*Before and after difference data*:
BEGIN

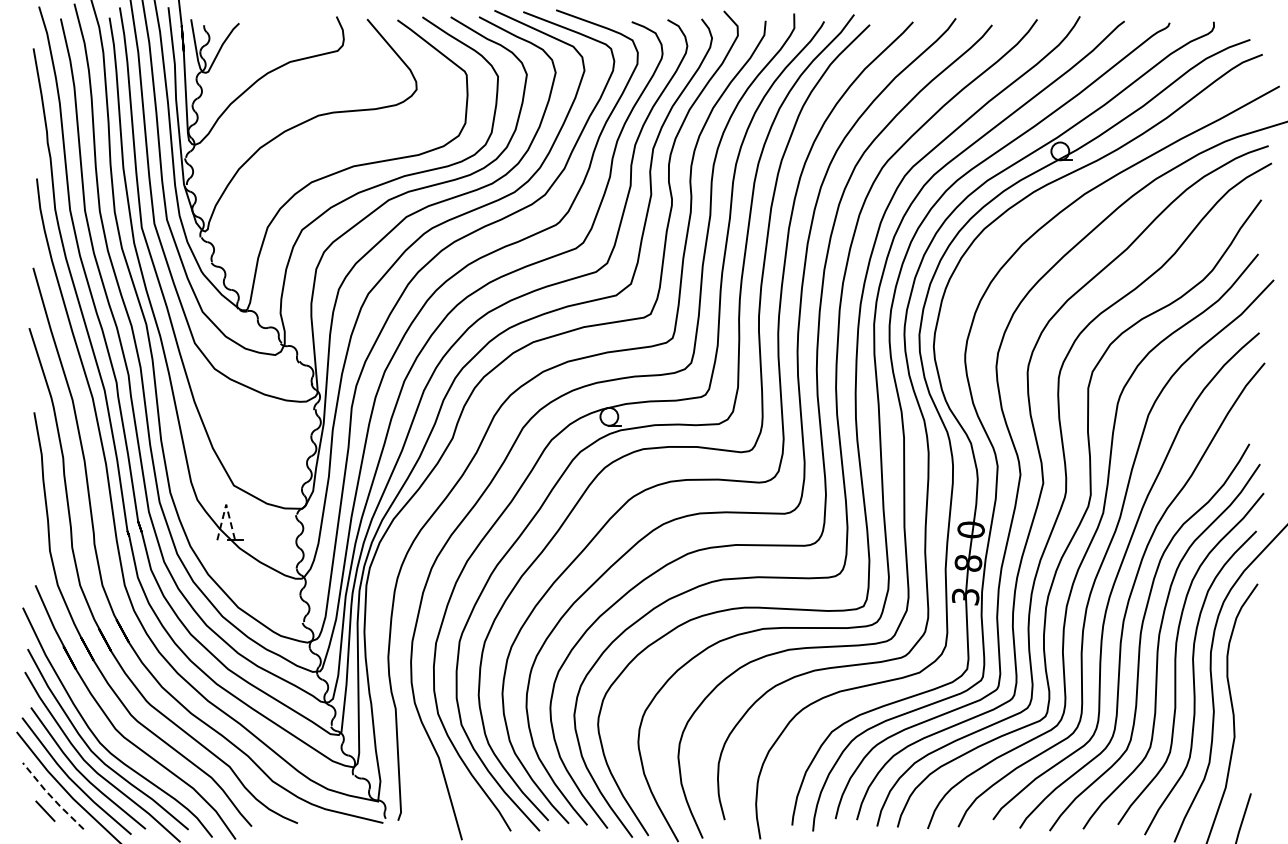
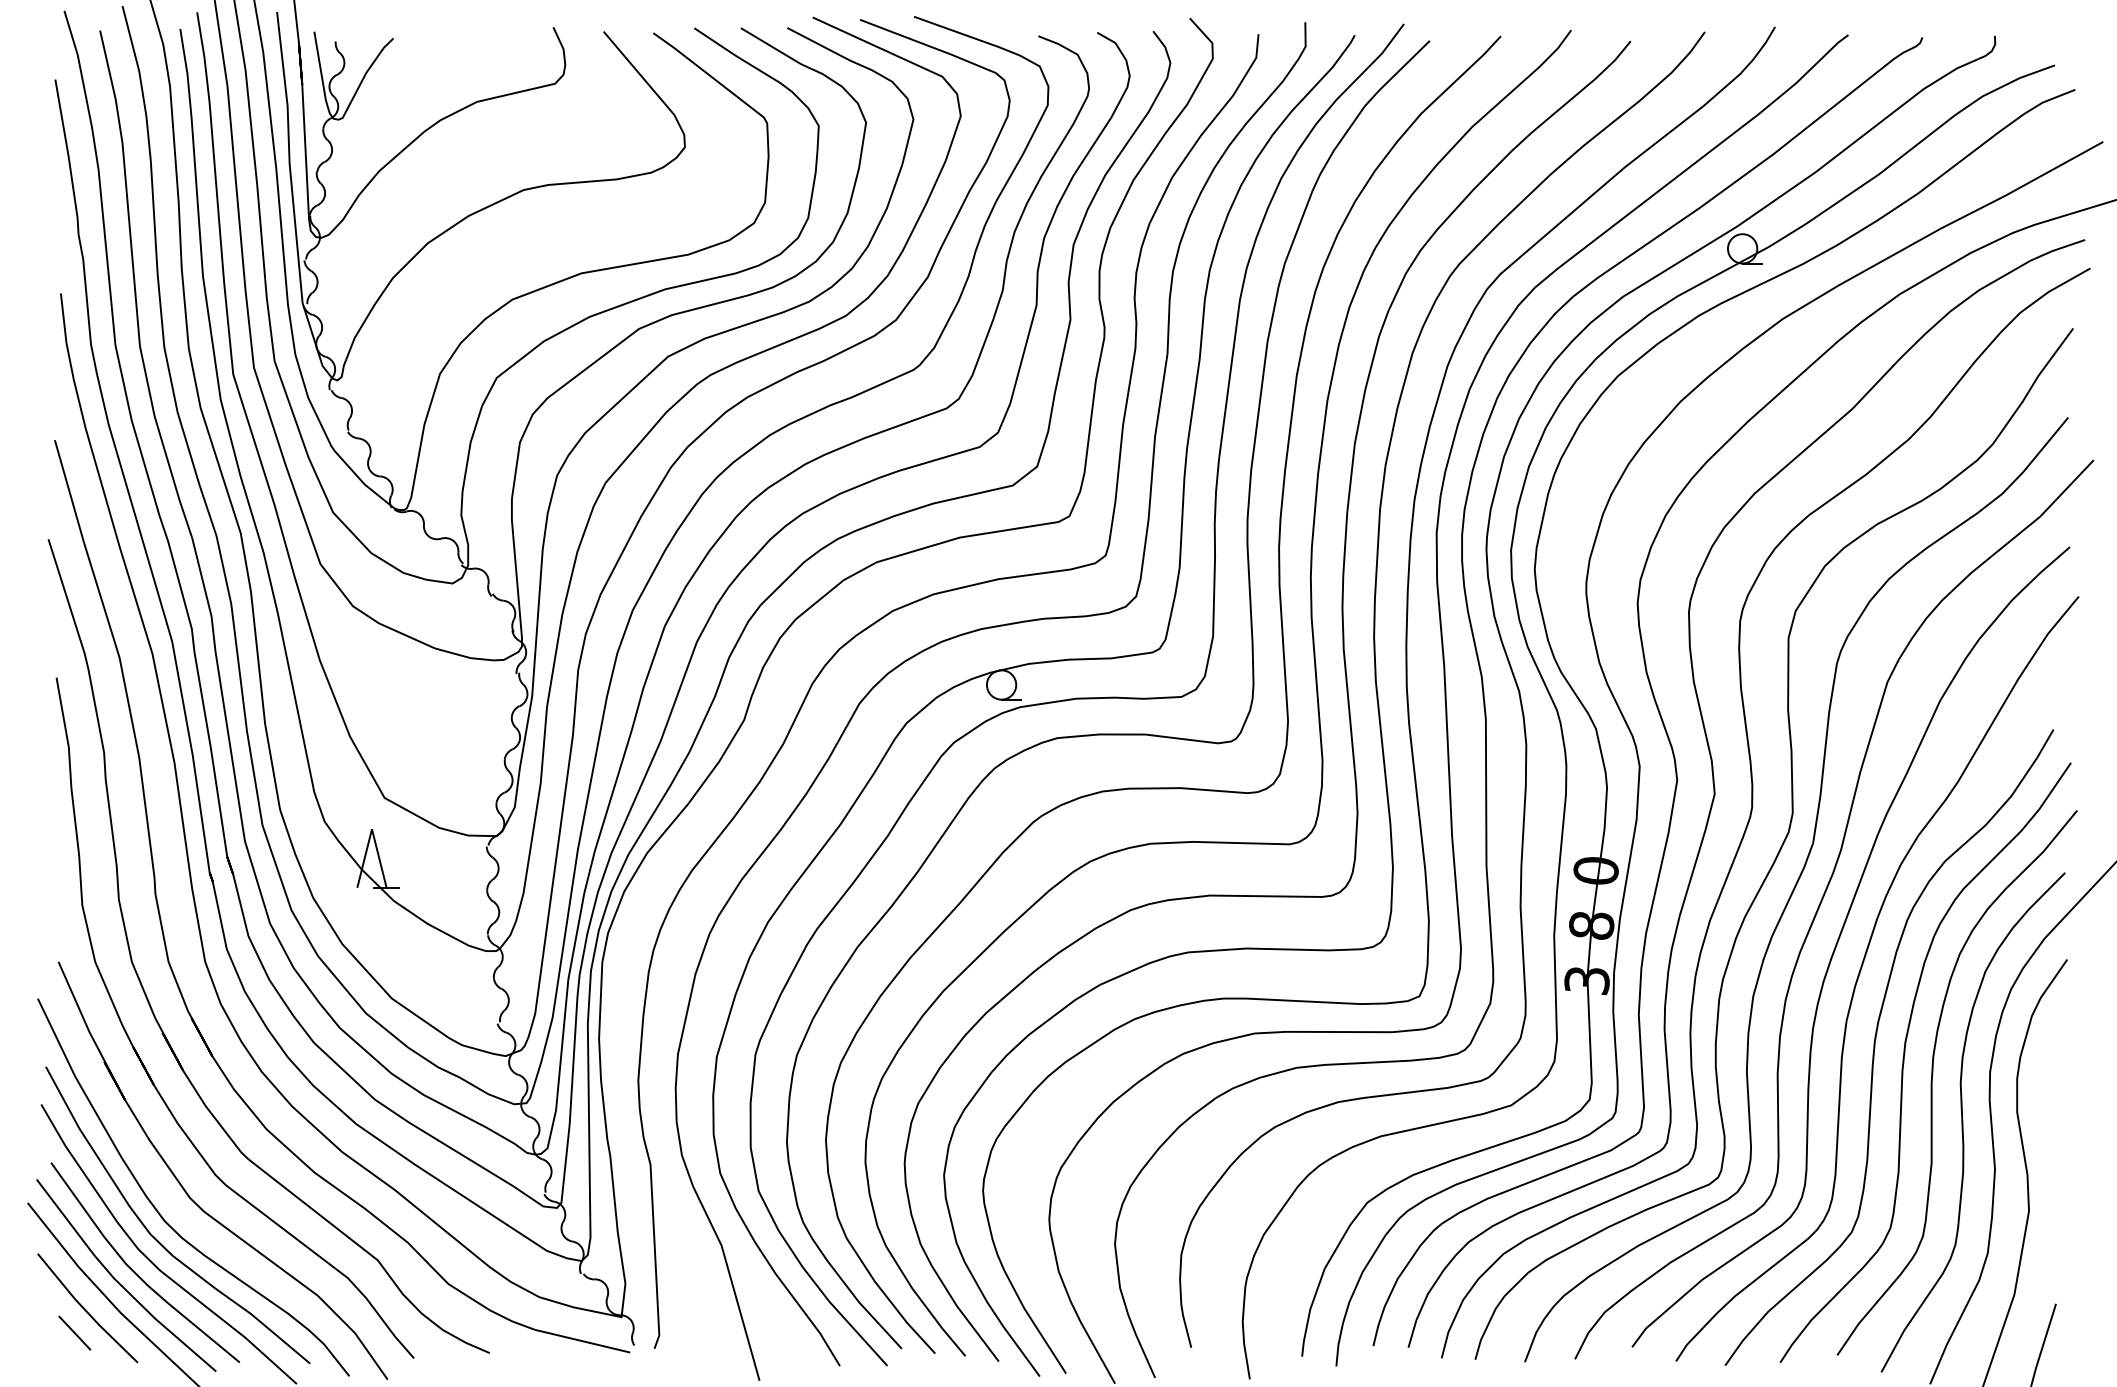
line: (226, 504) -> (372, 829), dashed -> solid
line: (51, 796) -> (84, 1308), dashed -> solid

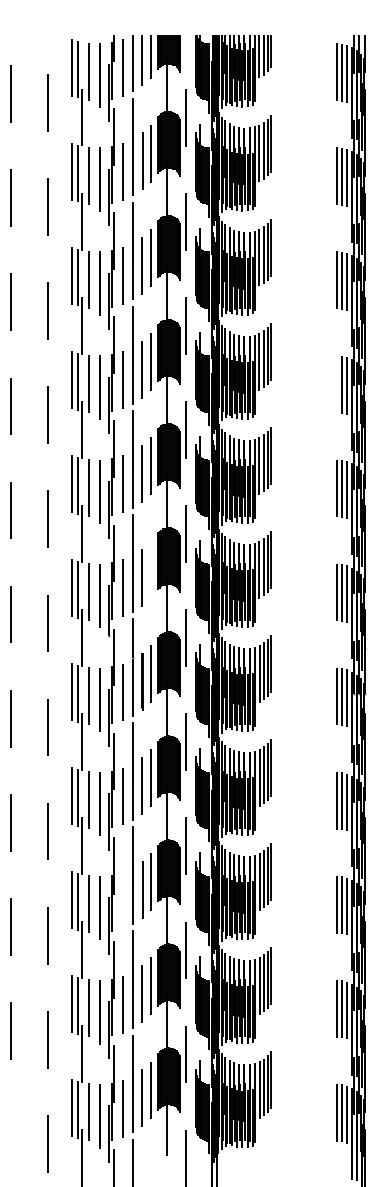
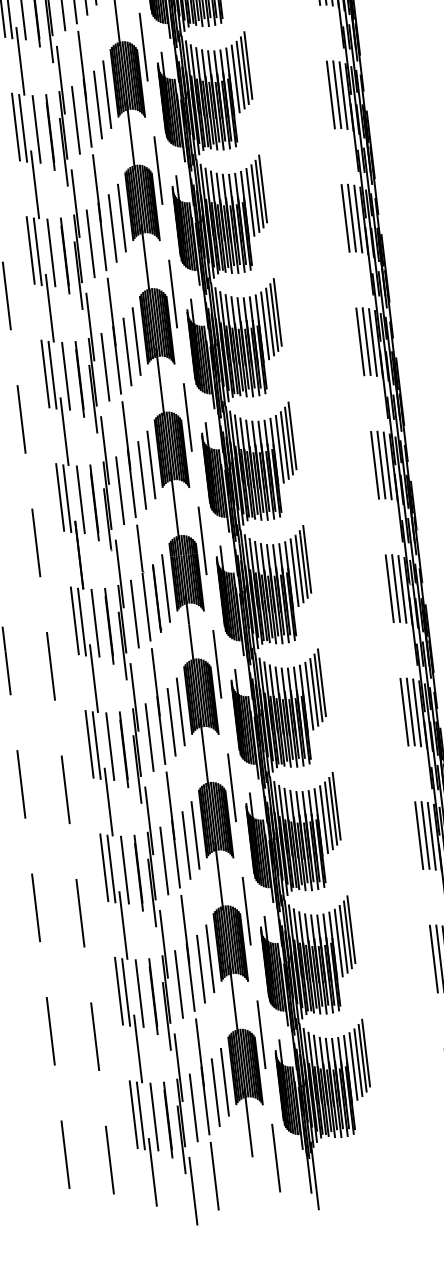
line: (336, 384) -> (345, 218), added
line: (151, 570) -> (151, 465), added
line: (122, 900) -> (164, 861), added
line: (10, 1134) -> (64, 1154), added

END

*Exercise instructions*:
Copy out every line from the records that has the word "added".

*Task output*:
line: (336, 384) -> (345, 218), added
line: (151, 570) -> (151, 465), added
line: (122, 900) -> (164, 861), added
line: (10, 1134) -> (64, 1154), added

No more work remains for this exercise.